#### WHAT YOU HAVE TO DO:
Repeat every entry exactly as it stands. Omit the images.

Start of DATA RECORDS

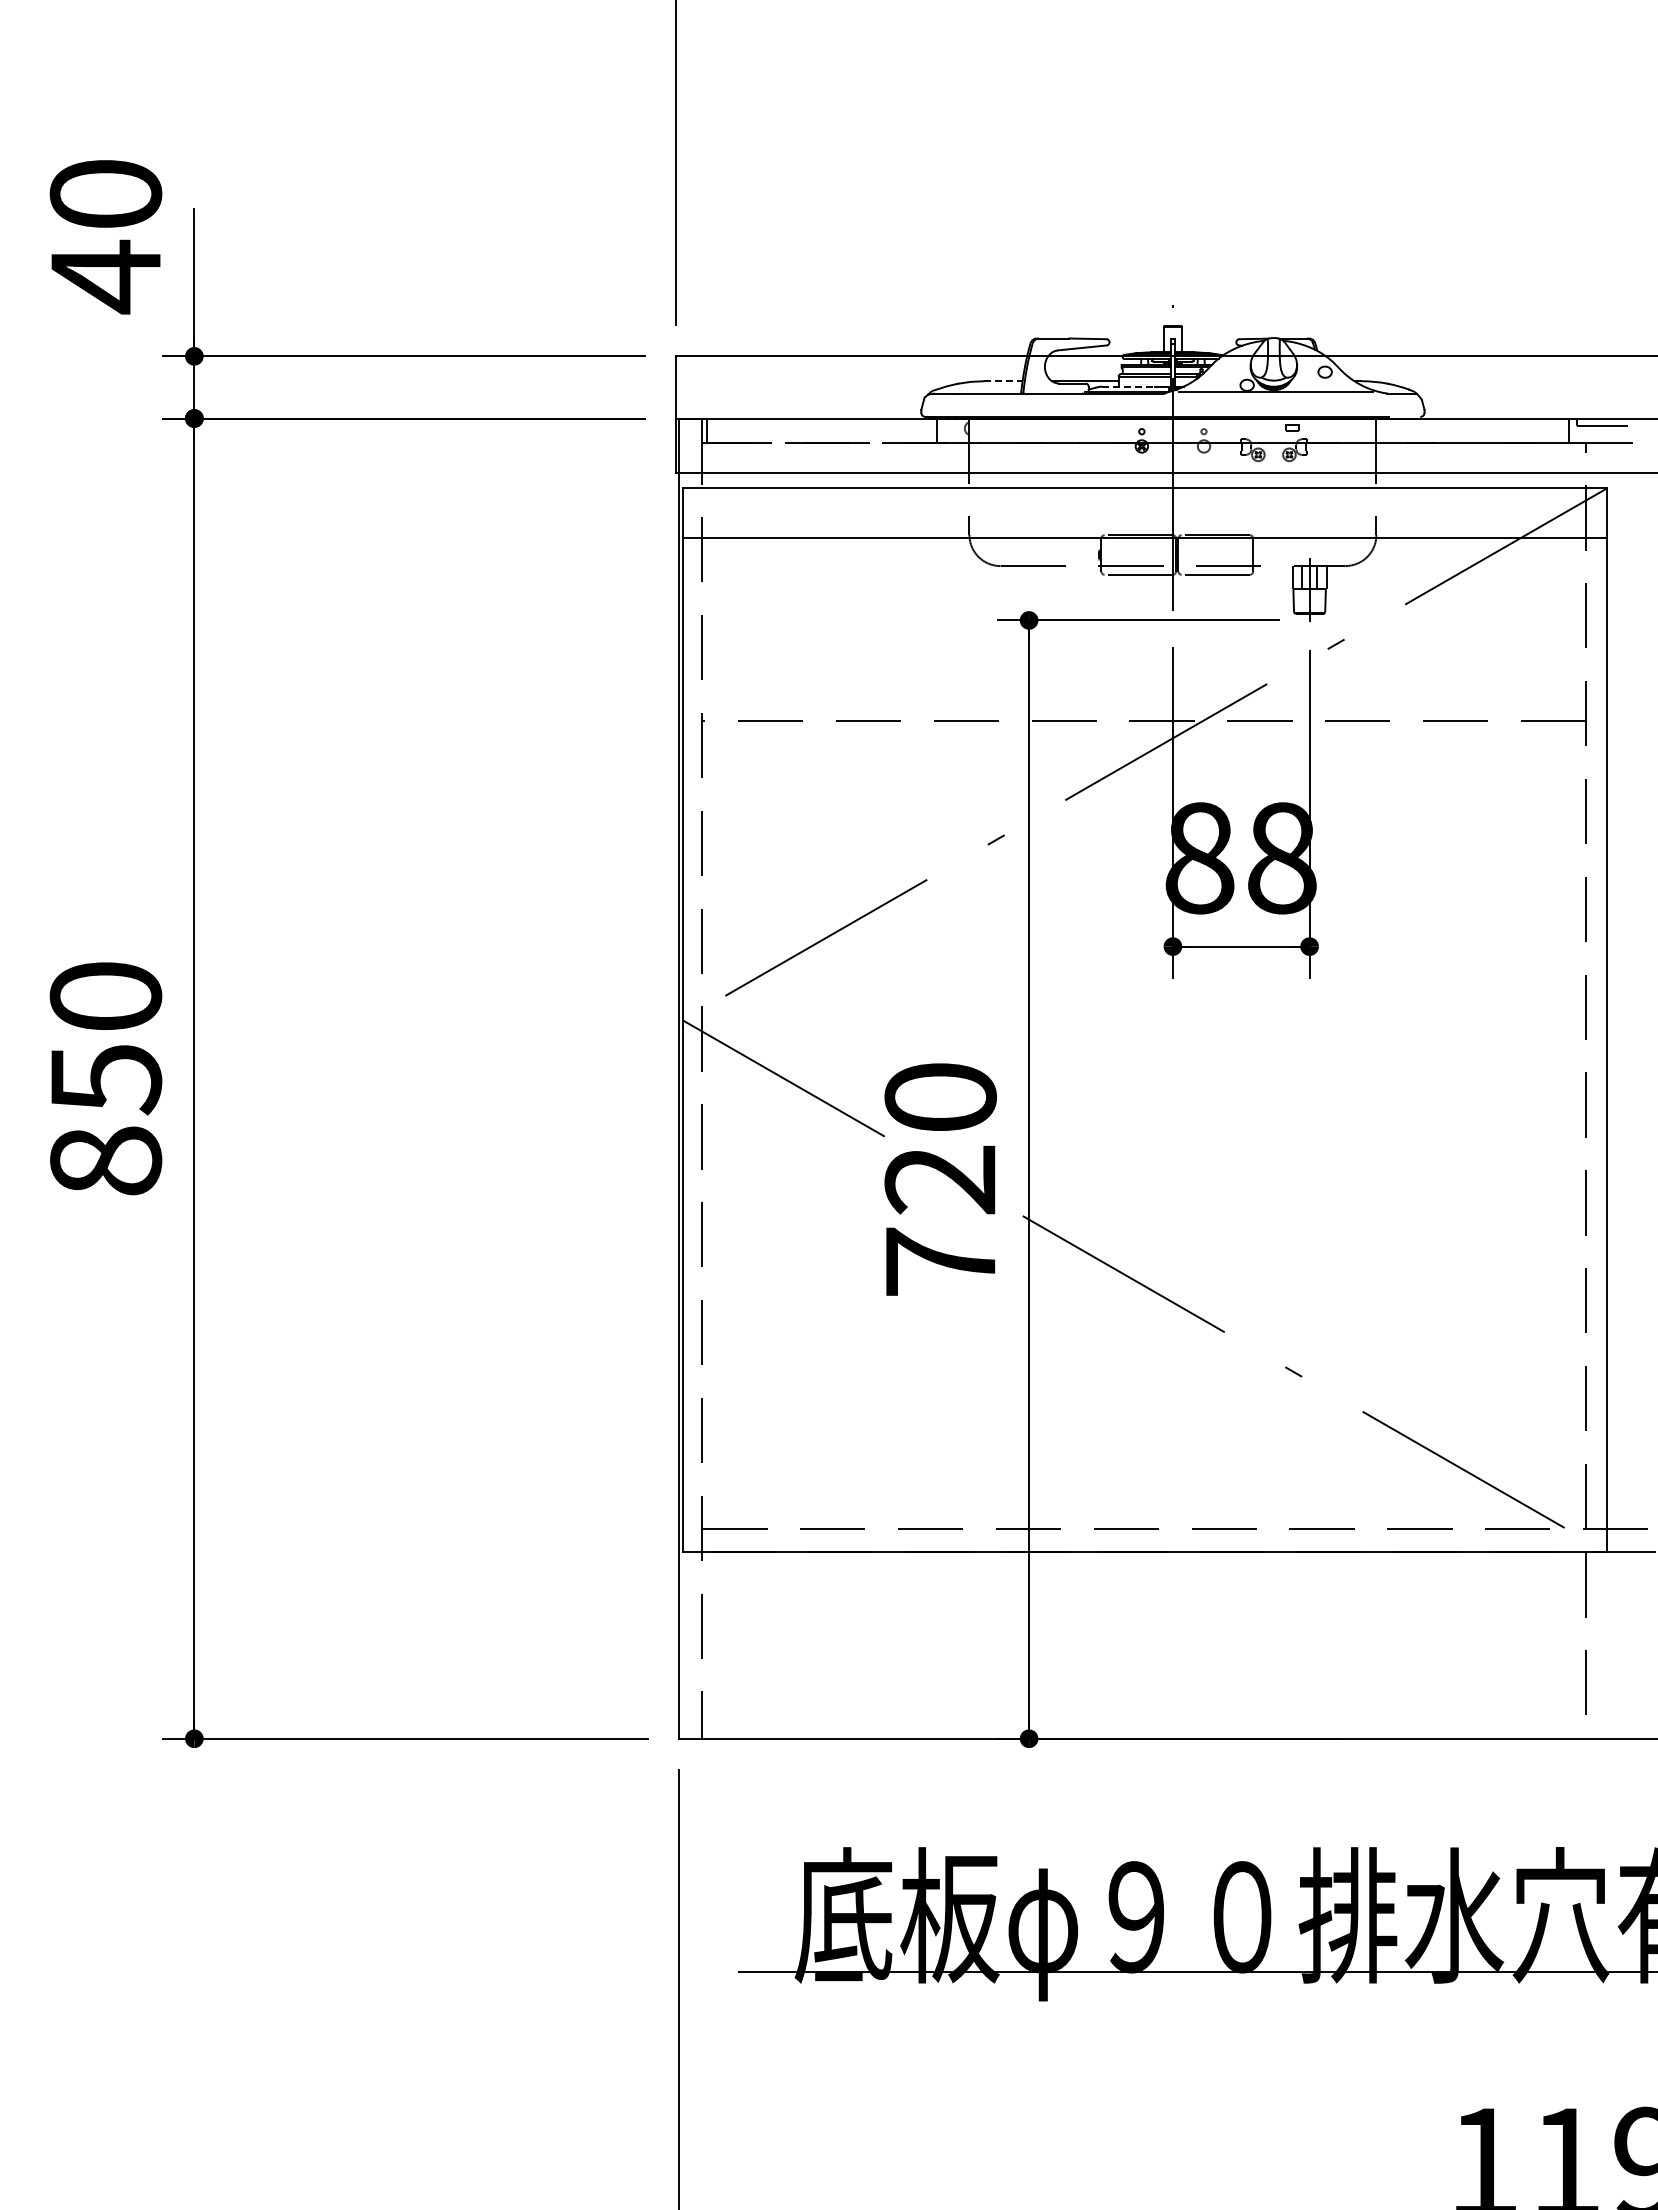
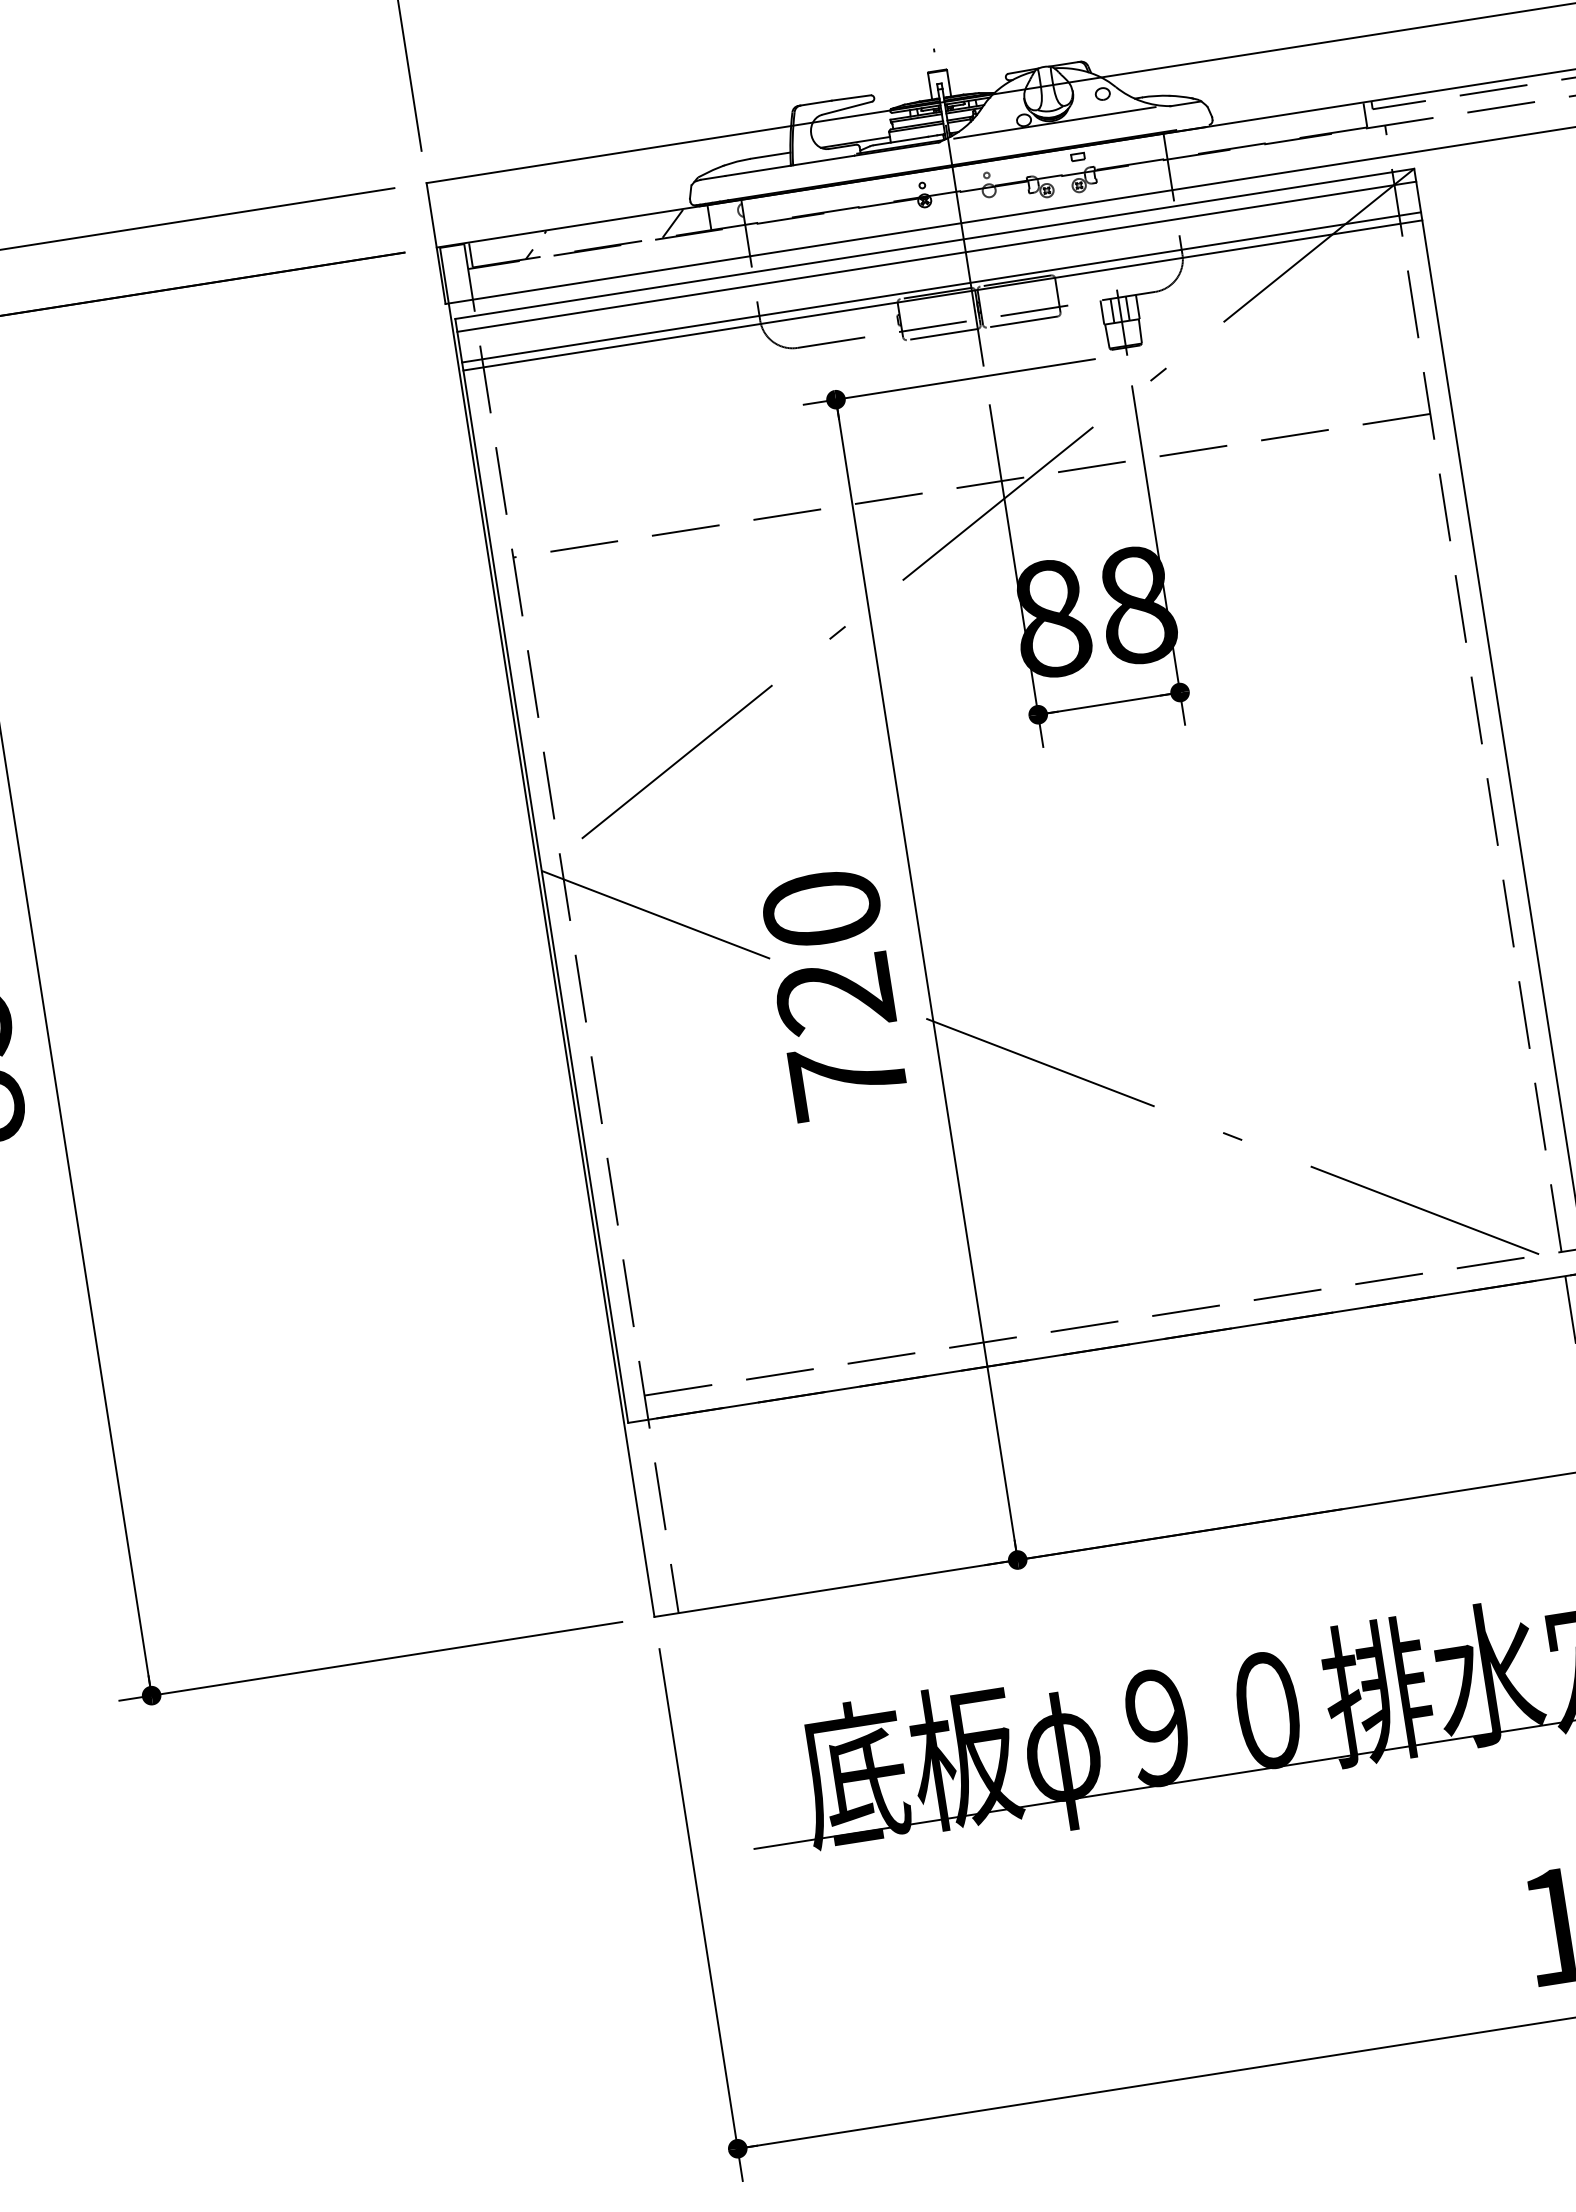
line: (1004, 381) -> (771, 155), dashed -> solid
line: (1128, 386) -> (901, 140), dashed -> solid
hatch: (835, 430) -> (604, 234), added
line: (1144, 500) -> (936, 256), added
line: (1144, 530) -> (941, 287), added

End of DATA RECORDS

#### TASK OUTPUT:
line: (1004, 381) -> (771, 155), dashed -> solid
line: (1128, 386) -> (901, 140), dashed -> solid
hatch: (835, 430) -> (604, 234), added
line: (1144, 500) -> (936, 256), added
line: (1144, 530) -> (941, 287), added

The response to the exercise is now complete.